LSAT 149 | Section 4 | Logical Reasoning: Q21

LSAT Preptest 149 explanations

LR Question 21 Explanation

QUESTION TEXT: Literary critic: There is little social significance…

QUESTION TYPE: Principle

CONCLUSION: Contemporary novels don’t have much social significance.

REASONING: You can’t enter into the novelist’s mind in contemporary novels.

ANALYSIS: I’ve simplified the reasoning/conclusion to make the gap more obvious. The main gap is between the conclusion and the evidence. The conclusion says modern novels have no social significance. But nothing in the evidence says what makes a novel lack social significance.

I quickly skimmed through the answers and saw only C, D and E mentioned social significance, and only E linked social significance to evidence from the argument (e.g. getting into the mind of novelists).

There are other, smaller gaps in this argument. For instance, we don’t know that sensationalism prevents you from seeing the moral perspective of characters. But that’s a small gap compared to the utter lack of evidence about lack of social significance.

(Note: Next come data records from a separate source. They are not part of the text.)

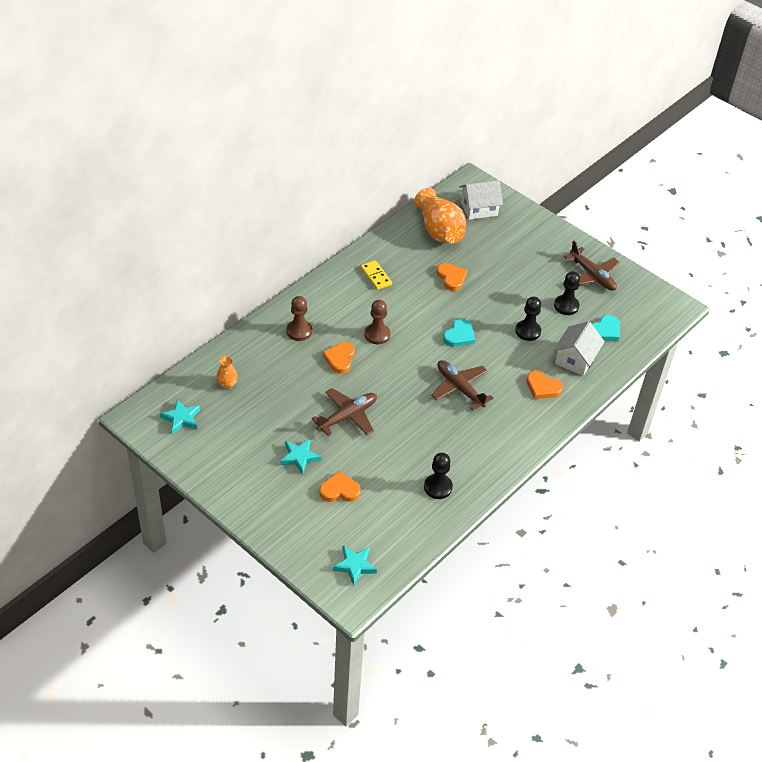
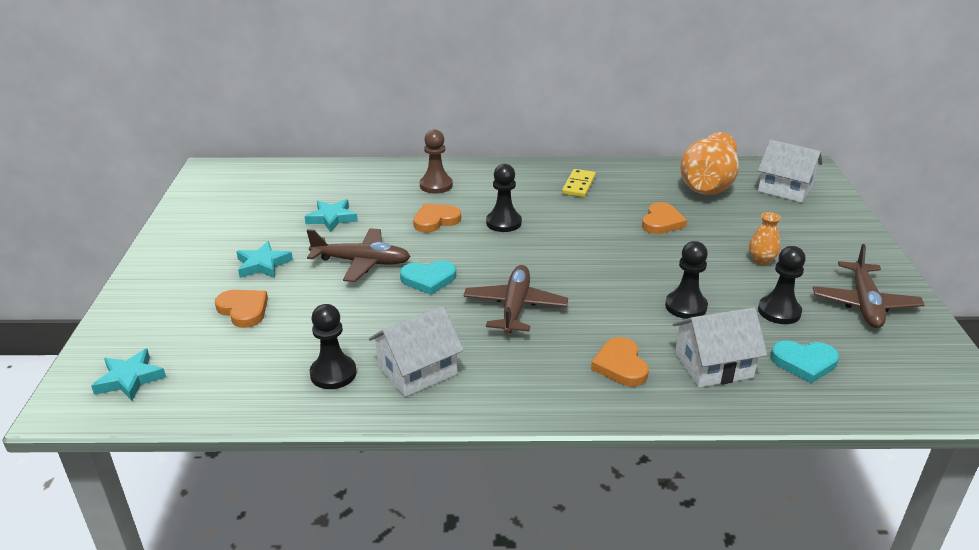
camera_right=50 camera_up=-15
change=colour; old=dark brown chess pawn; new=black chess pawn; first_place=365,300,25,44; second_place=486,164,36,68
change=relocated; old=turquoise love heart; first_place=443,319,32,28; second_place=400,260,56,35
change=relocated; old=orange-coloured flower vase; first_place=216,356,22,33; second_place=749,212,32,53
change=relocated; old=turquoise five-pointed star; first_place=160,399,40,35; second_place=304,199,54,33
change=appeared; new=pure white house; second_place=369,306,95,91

I didn’t think much about this potential gap without first checking if any of the answers addressed the major gap, social significance.

___________

  1. “Moral sensibilities of the audience” isn’t in the stimulus. This is a nonsense answer that takes a few words from the stimulus and strings them together in a way that’s not relevant.
  2. This tells us what an author should do. That’s not what we’re looking for. We’re trying to prove that modern novels lack social significance. 
  3. “Moral sensibilities of the audience” isn’t mentioned in the argument. This answer can’t prove anything. 
  4. This lets us prove when something will be socially significant. We want to prove that something is not socially significant. In other words, we need a necessary condition for significance, while this answer gives us a sufficient condition.
  5. CORRECT. This links the conclusion with the evidence. Without this, we have no evidence that novels lack social significance.